We only become concerned where this wealth is a sum aggregate of dicey connections with governments or an oligarchy that profits from state benevolence. In our world, the liberal one that is, we glorify innovation and extol creative enterprise that thrives on free market competition where everyone has equal opportunity.
Nonetheless, it would be a misnomer to portray liberals as egocentrics who despise or simply choose to ignore poverty.
‘Pro poor’ is not a synonym of socialism
Wealth creation is a fundamental extension of our ideological values. Thus, where poverty is prevalent – for whatever reason – any right-thinking liberal has to sit up and worry. It is not only unfortunate but a lie that liberals are insensitive capitalist who prey upon poor people.
‘Pro poor’ is not a synonym of socialism or communism, no. It simply refers to a policy environment that recognises existence of poverty, and strategises how to reverse this negative trend for the good of both individuals and humanity.
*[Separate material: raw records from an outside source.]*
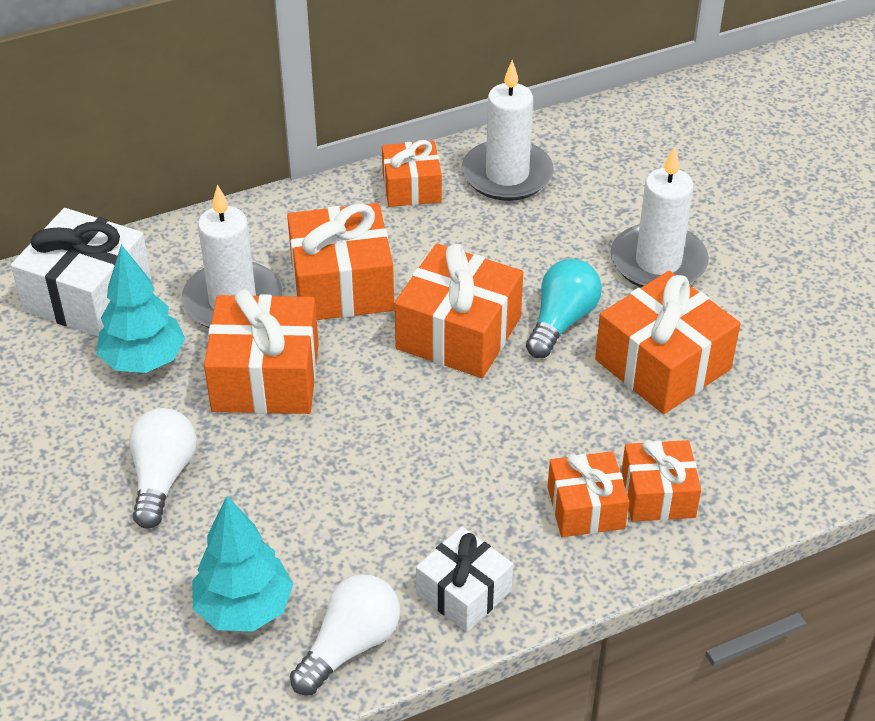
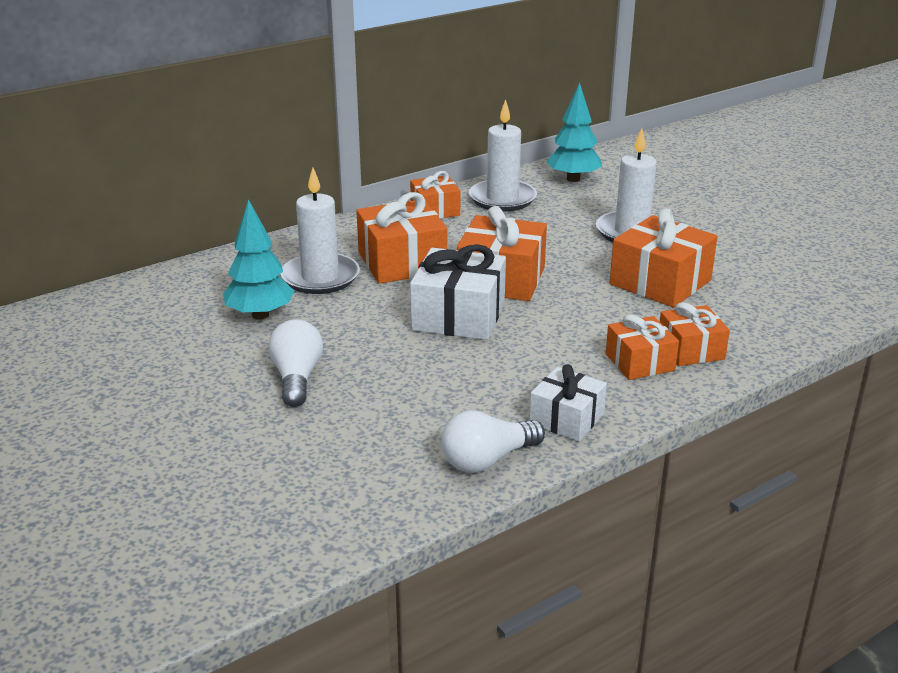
camera: 10 degrees left, 15 degrees down
(88, 295) = (203, 283): white gift -> white gift (458, 316)
(244, 609) = (392, 447): turquoise tree -> turquoise tree (573, 179)
(266, 377) = (361, 315): orange gift -> none
(350, 646) = (487, 460): white light bulb -> white light bulb turned 150 degrees counterclockwise
(561, 321) = (575, 267): turquoise light bulb -> none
Therefore, even when the World Inequality Ranking by Country 2022 report quotes the World Inequality Lab Report that isolates Europe as one of the most unequal regions in the world, I would agree with the same source that ‘accuses’ South Africa of being one of the most income inequality countries in the word.
A mere 10% of the population control a whopping 66% of the country’s wealth, which is in itself a crisis that even a liberal government would struggle to reconcile.
Of course, the Gini coefficient is the most commonly used disparity metric that ‘looks at the distribution of a nation’s income or wealth, where 0 represents complete equality and 100 total inequalities’. However, it matters not which index or formula is applied – even the Palma Ratio – South Africa always takes the honours for most disparities in income, consumption and wealth, access to affordable healthcare and education, or quality of life especially for women.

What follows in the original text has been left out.